PROFILE: Christian Frederickson (2017)

It is May 25, 2006. You are sitting in a capacity crowd at Kaufman Center’s intimate Merkin Concert Hall in New York City, listening to Rachel’s perform their last show as an ensemble – though nobody knows that just yet. WNYC 90.3 FM, an NPR affiliate, is broadcasting and Greg King’s scene-setting film is being projected on a giant screen stage-center, its Structuralist pseudo-narratives providing a foundation for the magic unfolding below it.

There is an eerie double awareness – the band both performing for an audience and being taped for a later radio broadcast – as Christian Frederickson, a founding member of the group, steps to center stage.

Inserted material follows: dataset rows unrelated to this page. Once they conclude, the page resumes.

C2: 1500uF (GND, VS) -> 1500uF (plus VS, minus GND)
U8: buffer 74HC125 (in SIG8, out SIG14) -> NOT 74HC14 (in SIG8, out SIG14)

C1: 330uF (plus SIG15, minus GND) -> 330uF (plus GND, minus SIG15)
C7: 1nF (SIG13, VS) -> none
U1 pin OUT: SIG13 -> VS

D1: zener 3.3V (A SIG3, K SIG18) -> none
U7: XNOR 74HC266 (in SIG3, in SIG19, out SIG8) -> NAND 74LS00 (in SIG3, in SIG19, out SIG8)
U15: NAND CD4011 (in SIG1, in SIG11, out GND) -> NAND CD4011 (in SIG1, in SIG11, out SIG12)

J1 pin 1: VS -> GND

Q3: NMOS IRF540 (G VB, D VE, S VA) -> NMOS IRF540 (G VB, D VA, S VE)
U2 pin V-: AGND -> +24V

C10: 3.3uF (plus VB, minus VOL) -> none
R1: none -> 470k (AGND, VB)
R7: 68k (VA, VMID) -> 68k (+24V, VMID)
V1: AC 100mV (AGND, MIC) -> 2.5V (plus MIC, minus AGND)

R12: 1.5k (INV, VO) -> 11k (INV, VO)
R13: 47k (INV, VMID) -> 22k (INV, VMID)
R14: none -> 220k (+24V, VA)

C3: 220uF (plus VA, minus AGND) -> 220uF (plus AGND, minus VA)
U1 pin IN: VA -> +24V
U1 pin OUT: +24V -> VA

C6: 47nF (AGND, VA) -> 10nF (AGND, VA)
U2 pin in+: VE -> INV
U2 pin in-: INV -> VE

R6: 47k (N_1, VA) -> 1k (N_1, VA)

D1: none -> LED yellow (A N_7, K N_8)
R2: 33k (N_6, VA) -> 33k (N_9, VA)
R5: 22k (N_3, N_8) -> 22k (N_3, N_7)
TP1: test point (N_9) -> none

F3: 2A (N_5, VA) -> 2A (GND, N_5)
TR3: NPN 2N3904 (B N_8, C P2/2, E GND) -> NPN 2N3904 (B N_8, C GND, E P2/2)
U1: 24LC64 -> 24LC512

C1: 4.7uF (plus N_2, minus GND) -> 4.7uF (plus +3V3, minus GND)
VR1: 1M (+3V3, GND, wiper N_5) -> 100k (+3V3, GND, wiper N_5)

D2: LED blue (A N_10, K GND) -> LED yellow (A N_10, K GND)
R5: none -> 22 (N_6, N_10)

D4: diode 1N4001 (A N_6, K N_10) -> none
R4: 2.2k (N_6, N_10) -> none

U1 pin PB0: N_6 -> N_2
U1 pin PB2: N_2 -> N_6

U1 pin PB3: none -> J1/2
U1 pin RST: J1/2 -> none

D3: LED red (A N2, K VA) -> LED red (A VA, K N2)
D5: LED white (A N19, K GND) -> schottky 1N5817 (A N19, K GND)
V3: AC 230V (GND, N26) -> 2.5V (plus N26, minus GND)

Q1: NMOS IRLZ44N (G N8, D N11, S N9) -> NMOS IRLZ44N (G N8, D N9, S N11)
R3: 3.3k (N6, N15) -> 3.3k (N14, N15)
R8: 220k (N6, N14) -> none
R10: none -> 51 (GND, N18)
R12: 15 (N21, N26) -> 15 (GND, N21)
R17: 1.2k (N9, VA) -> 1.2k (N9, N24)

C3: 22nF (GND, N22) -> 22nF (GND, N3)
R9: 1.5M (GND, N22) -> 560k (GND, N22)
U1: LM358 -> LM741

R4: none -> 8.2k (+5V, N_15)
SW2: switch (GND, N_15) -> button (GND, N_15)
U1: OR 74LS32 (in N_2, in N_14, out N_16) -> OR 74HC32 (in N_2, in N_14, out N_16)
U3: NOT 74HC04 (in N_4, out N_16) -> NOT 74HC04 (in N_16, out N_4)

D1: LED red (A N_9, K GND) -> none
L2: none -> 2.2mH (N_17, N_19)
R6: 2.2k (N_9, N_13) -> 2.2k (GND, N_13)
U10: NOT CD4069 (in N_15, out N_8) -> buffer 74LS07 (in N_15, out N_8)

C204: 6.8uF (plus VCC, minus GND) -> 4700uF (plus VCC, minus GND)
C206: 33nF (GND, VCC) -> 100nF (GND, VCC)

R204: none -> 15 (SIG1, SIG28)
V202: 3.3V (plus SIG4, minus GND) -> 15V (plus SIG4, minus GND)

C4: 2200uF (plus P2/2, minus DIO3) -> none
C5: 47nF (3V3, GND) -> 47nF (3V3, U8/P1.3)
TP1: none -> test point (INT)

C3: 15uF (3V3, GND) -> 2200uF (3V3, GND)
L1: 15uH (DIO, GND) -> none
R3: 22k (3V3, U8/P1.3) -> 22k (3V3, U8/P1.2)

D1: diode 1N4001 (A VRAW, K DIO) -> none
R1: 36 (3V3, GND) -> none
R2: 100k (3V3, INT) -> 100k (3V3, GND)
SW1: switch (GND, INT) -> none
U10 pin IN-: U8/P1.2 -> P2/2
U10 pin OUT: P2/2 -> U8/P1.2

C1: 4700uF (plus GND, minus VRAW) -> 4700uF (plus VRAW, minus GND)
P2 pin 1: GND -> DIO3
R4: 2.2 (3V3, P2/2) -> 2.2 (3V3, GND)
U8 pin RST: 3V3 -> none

He says nothing, merely raising his bow. And then the weeping begins as he starts to saw away on his viola, the intimacy of the night captured in each sweet, lulling note.

“The thing that’s outstanding about Christian is that he’s so keyed into his tone and sound.”

That’s Ryan Rumery, the composer/musician who created The Painted Bird/Amidst, a production-accompanying CD carefully self-released earlier this year, with Frederickson and the late Jason Noble.

“I feel so many musicians now lose perspective on that. But, the beautiful simplicity that Max Richter has? Christian’s work has that, too,” Rumery told me recently, when we talked about the record. “It’s about the tone of it.”

Christian Frederickson started playing viola in the fourth grade while going to public school in Port Townsend, Wash. – 2014 population 9,255, some 55 miles northwest of Seattle, right near the Canadian border.

“I chose the viola and orchestra almost at random,” he remembered. “And I found I had an aptitude for it.”

The viola took him to The Peabody Institute of The Johns Hopkins University, the United States’ oldest conservatory, where, in 1989, riding a bus decked out like a streetcar, he met Jason Noble and everything changed.
Frederickson had interpreted masterworks and canonical performances extensively, even exhaustively, but soon, with Noble’s urging, he would craft his own.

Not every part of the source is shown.